Angus Hall
- Born: 17 September 2005 (age 20) Pembury, England
- Height: 1.89 m (6 ft 2 in)
- Weight: 96 kg (15 st 2 lb; 212 lb)
- School: The Judd School

Rugby union career
- Position: Centre
- Current team: Saracens

Senior career
- Years: Team / Apps / (Points)
- 2024–: Saracens / 20 / (25)
- 2024–: →Ampthill / 11 / (30)
- Correct as of 17 June 2026

International career
- Years: Team / Apps / (Points)
- 2023: England U18 / 5 / (15)
- 2024: England U19 / 2 / (5)
- 2024–2025: England U20 / 9 / (20)
- 2025–: England A / 2 / (0)
- Correct as of 15 November 2025

= Angus Hall =

English rugby union player

Angus Hall (born 17 September 2005) is an English professional rugby union player who plays as a centre for Premiership Rugby club Saracens.

==Club career==
Hall played for Saracens in the summer of 2024 pre-season games, scoring a try against Bedford Blues.
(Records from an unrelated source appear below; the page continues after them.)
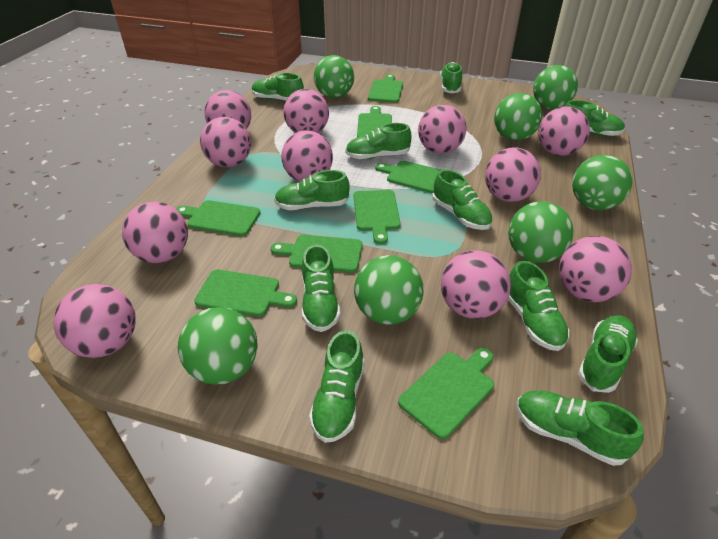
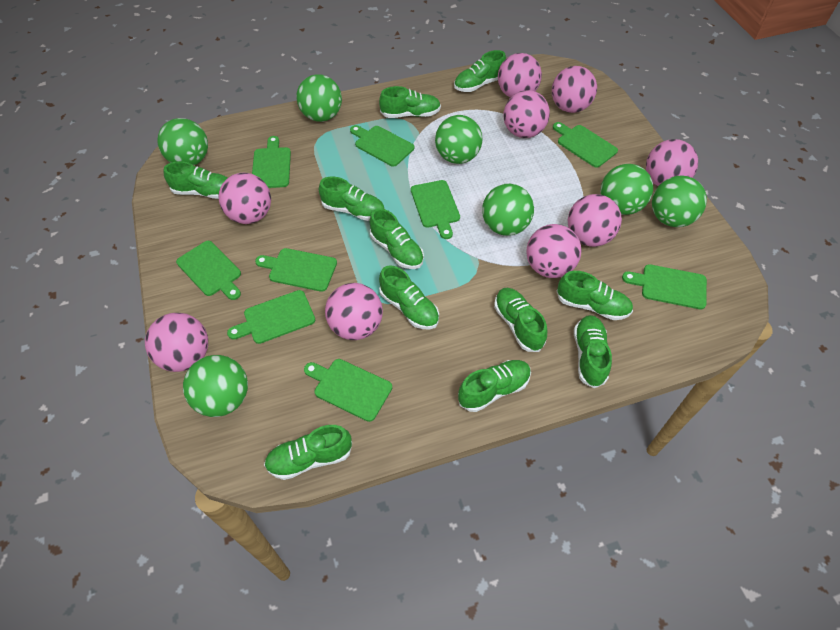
green cutting board: 8 -> 9
pink ball: 11 -> 9

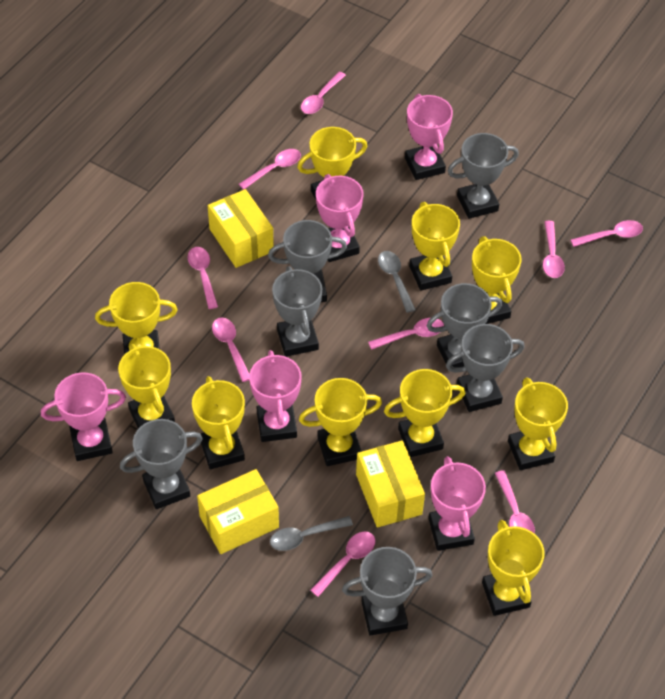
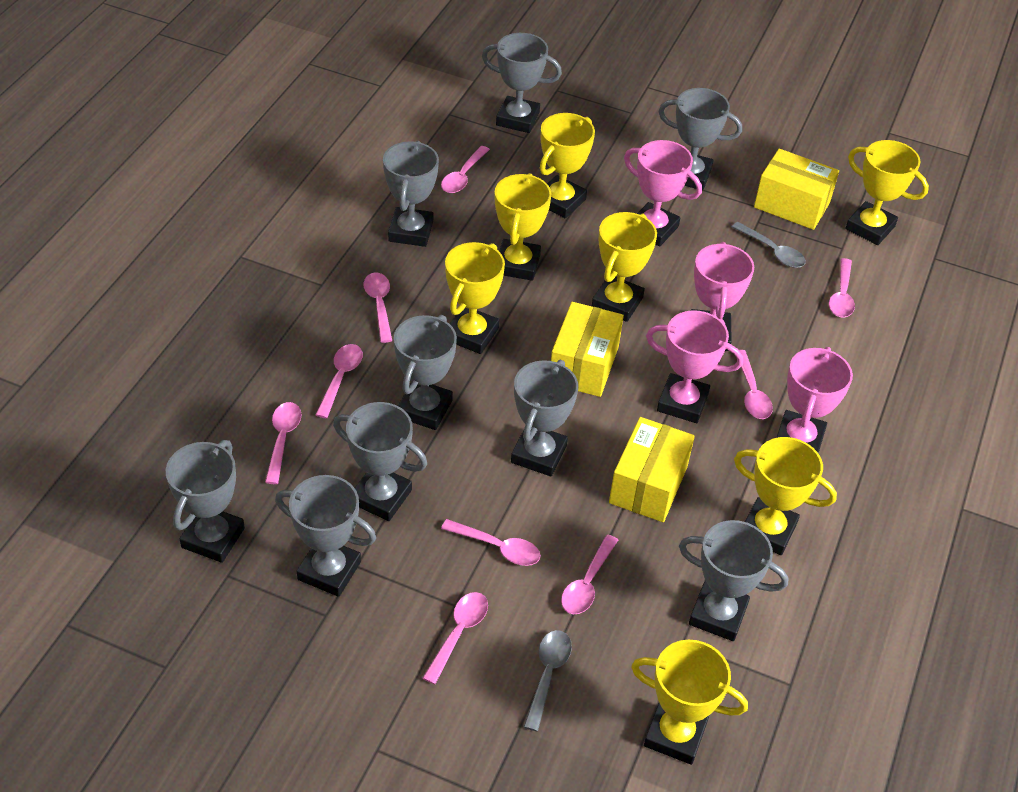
grey trophy: 7 -> 9
pink trophy: 5 -> 4
yellow trophy: 10 -> 7

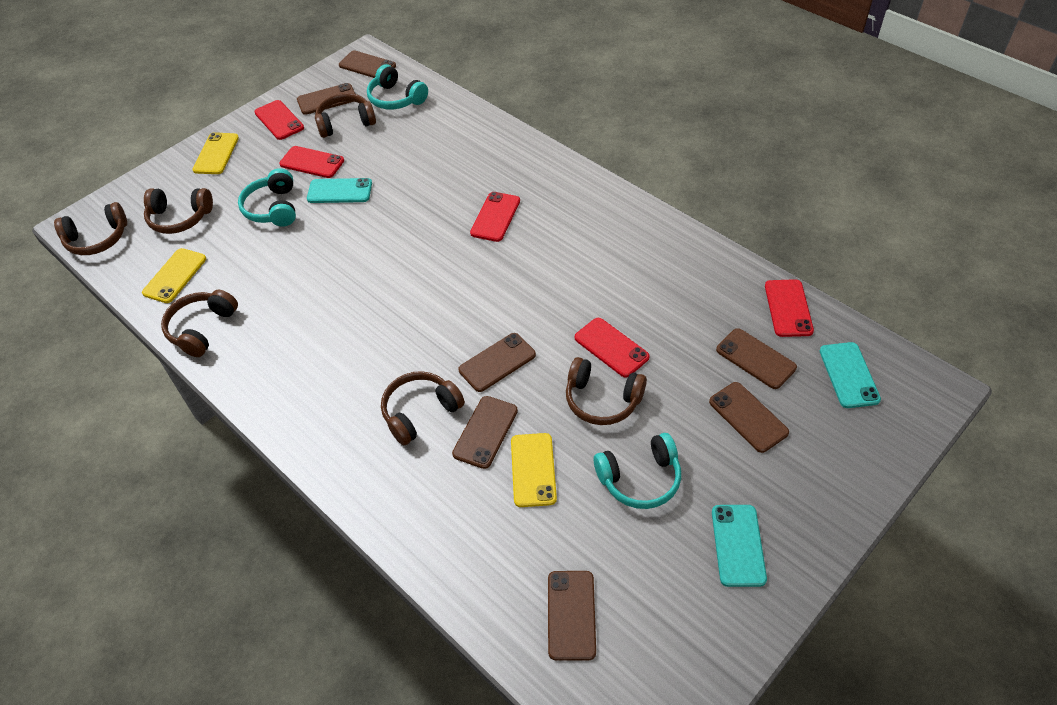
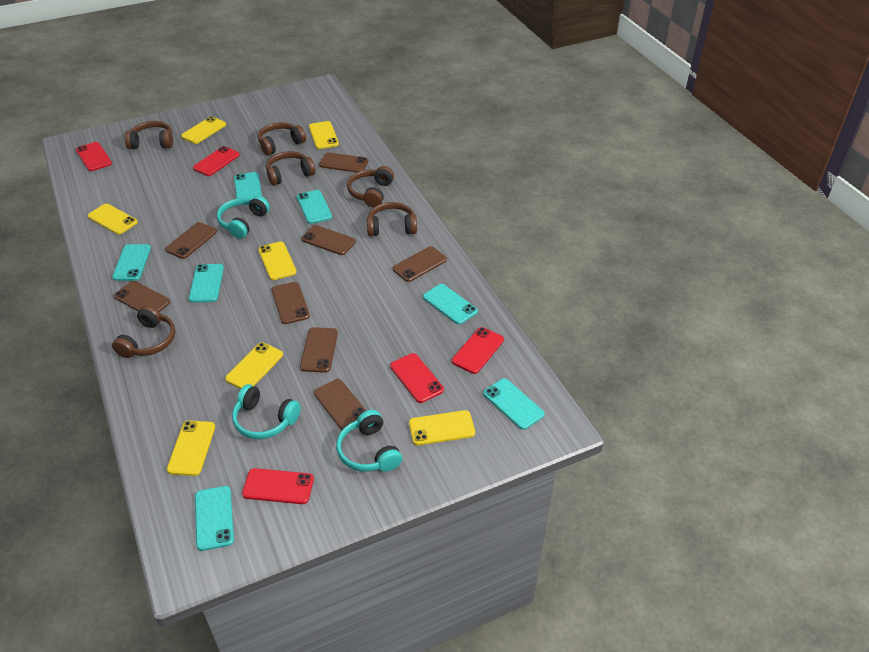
brown phone: 7 -> 8
turquoise phone: 3 -> 7
yellow phone: 3 -> 7

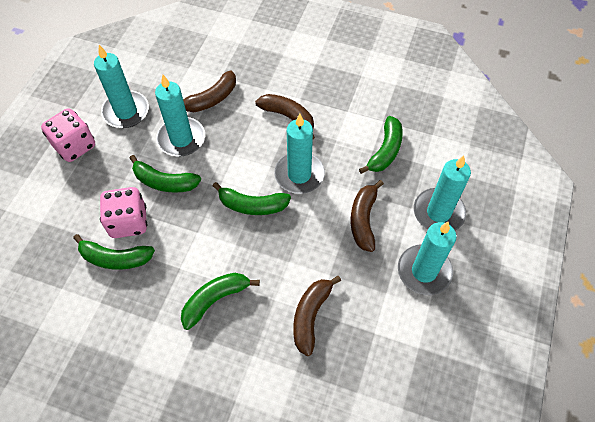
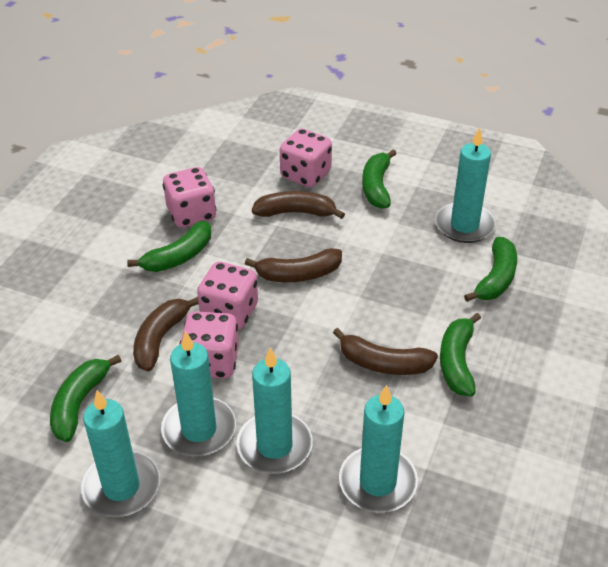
pink dice: 2 -> 4

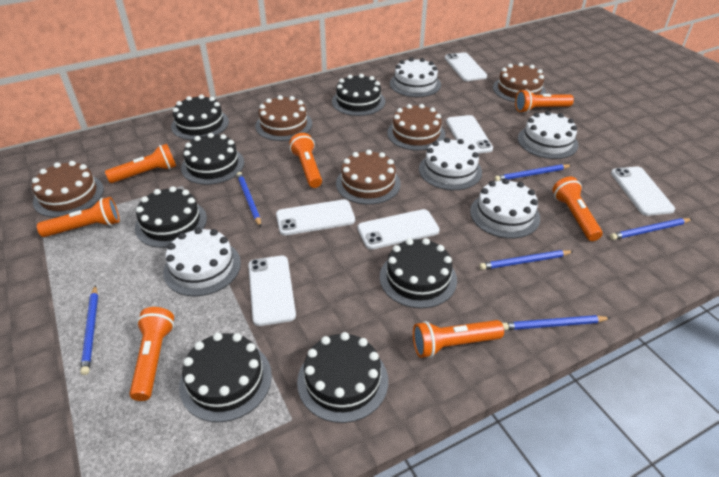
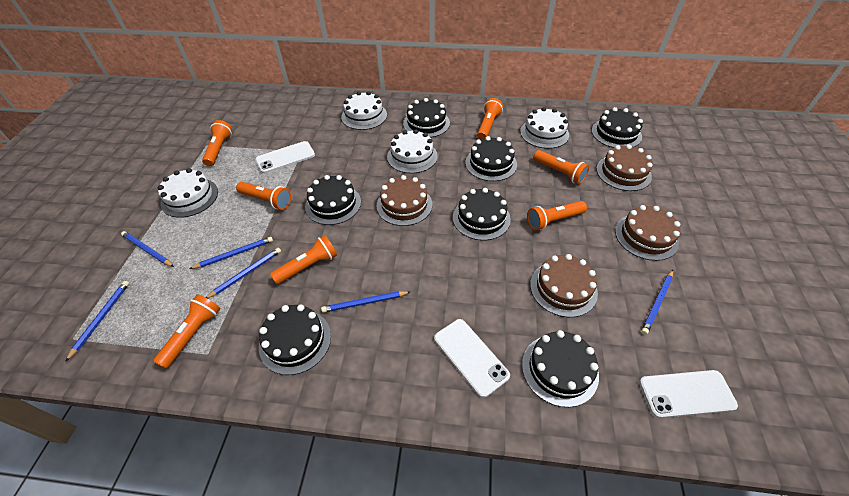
brown cake: 5 -> 4
white cake: 5 -> 4
white phone: 6 -> 3

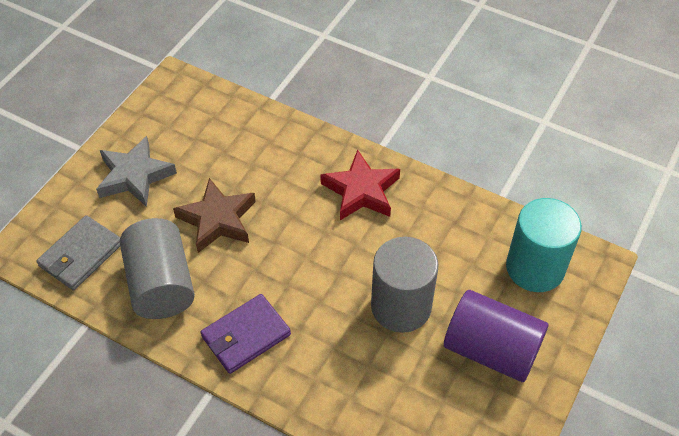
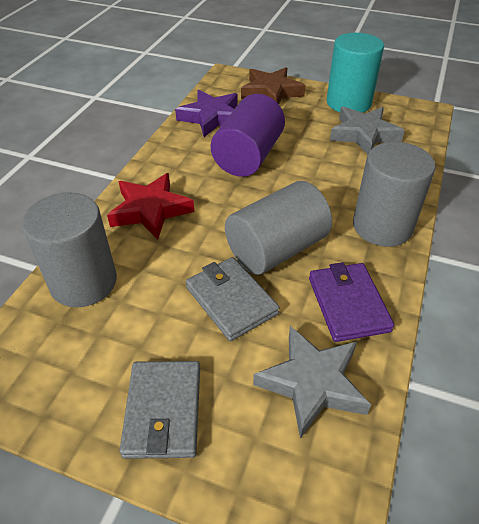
grey cylinder: 2 -> 3
grey star: 1 -> 2
grey wallet: 1 -> 2
purple star: 0 -> 1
He also scored twice for the club in the Premiership Rugby Cup in November 2024 against London Scottish. During the 2024-25 season he also played on loan at Ampthill RUFC in the RFU Championship. He made his Premiership debut for Saracens against Northampton Saints as a replacement on 23 December 2024.

==International career==
Hall has represented England at under-20 level. He was a member of the England squad at the 2024 World Rugby U20 Championship and scored two tries in a pool game against Fiji. He started in the final as England defeated France at Cape Town Stadium to win the tournament. Later that year in November 2024, Hall was called-up to train with the England A side.

Hall was part of the England side that finished runners up during the 2025 Six Nations Under 20s Championship and scored a try against Scotland. In November 2025, he made his first appearance for England A in a defeat against New Zealand.